= Orderly =

Unlicensed hospital assistant

In healthcare, an orderly (also known as a ward assistant, nurse assistant or healthcare assistant) is a hospital attendant whose job consists of assisting medical and nursing staff with various nursing and medical interventions. These duties are classified as routine tasks involving no risk for the patient.

==Job details==

Orderlies are often utilized in various hospital departments. Orderly duties can range in scope depending on the area of the health care facility they are employed. For that reason, duties can range from assisting in the physical restraint of combative patients, assisting physicians with the application of casts, transporting patients, shaving patients, and providing other similar routine personal care to setting up specialised hospital equipment such as bed traction arrays.

Orderlies are typically found in emergency departments, operating rooms, psychiatric wards, long-term care facilities, and orthopaedics departments.

Orderlies are described as nonlicensed hospital assistants who are instructed to perform delegated functions under the direct supervision of a licensed practitioner in the healthcare setting.

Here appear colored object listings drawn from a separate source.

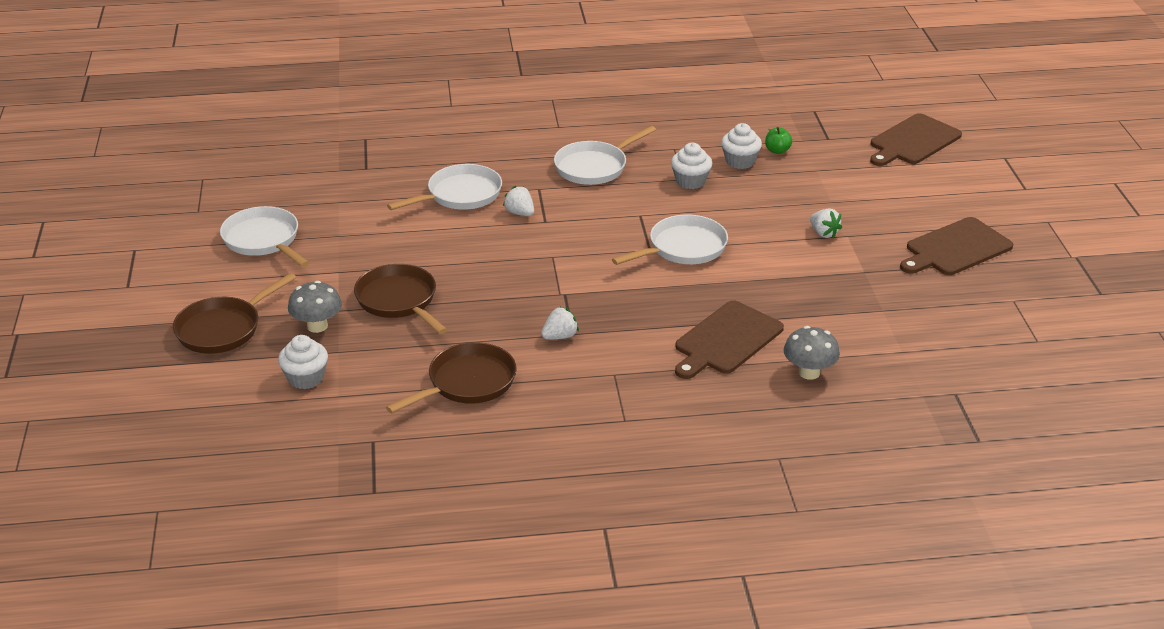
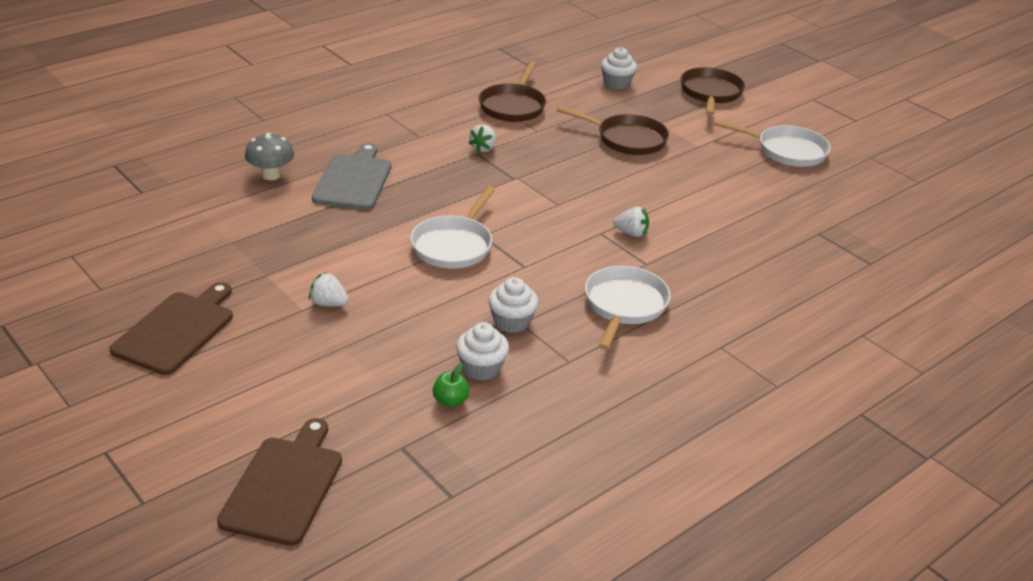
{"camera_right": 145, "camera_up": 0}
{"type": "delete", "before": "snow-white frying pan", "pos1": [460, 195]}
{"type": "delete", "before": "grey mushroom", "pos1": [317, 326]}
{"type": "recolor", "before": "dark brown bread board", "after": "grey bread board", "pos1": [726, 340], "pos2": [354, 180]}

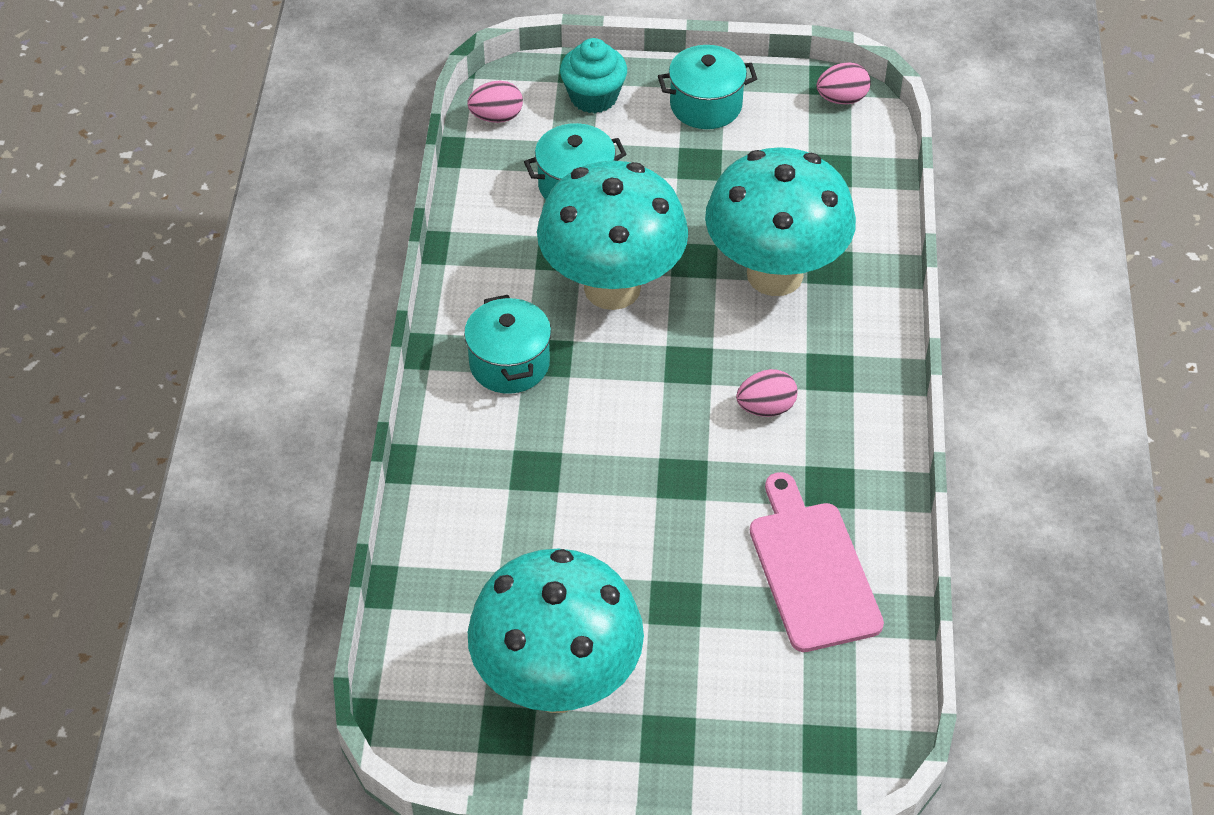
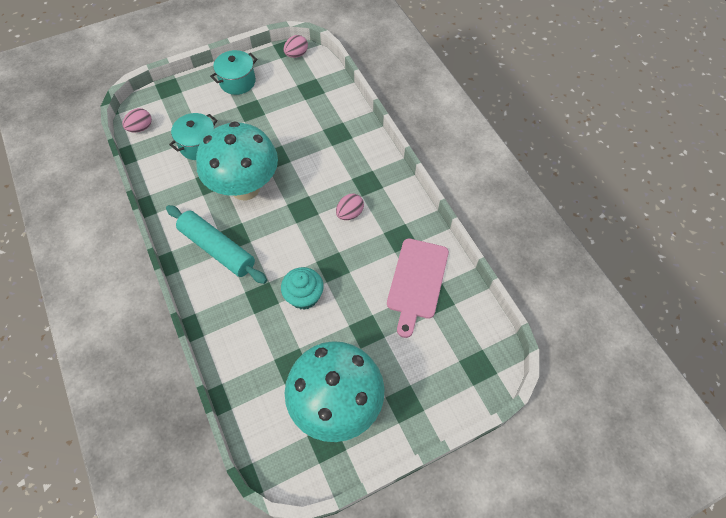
{"camera_right": -30, "camera_up": 10}
{"type": "move", "before": "aqua muffin", "pos1": [593, 97], "pos2": [304, 296]}
{"type": "delete", "before": "aqua mushroom", "pos1": [774, 274]}
{"type": "replace", "before": "aqua stockpot", "after": "aqua rolling pin", "pos1": [509, 364], "pos2": [217, 249]}
{"type": "rotate", "before": "rosy bread board", "pos1": [812, 569], "pos2": [417, 282], "turn": -120}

In the United States, orderlies have been phased out of healthcare facilities in recent years, their functions having been replaced by patient care assistants and certified nursing assistants.

Orderlies in United Kingdom hospitals were known as "attendants" (primarily in lunatic asylums), but that role has been phased out. The nearest role left to a male hospital assistant is that of porter, but that is more a logistical role, moving patients and equipment around the hospital. This is not to be confused with healthcare assistants, who are essentially carers for patients (not qualified or licensed health care professionals), and may be of both sexes.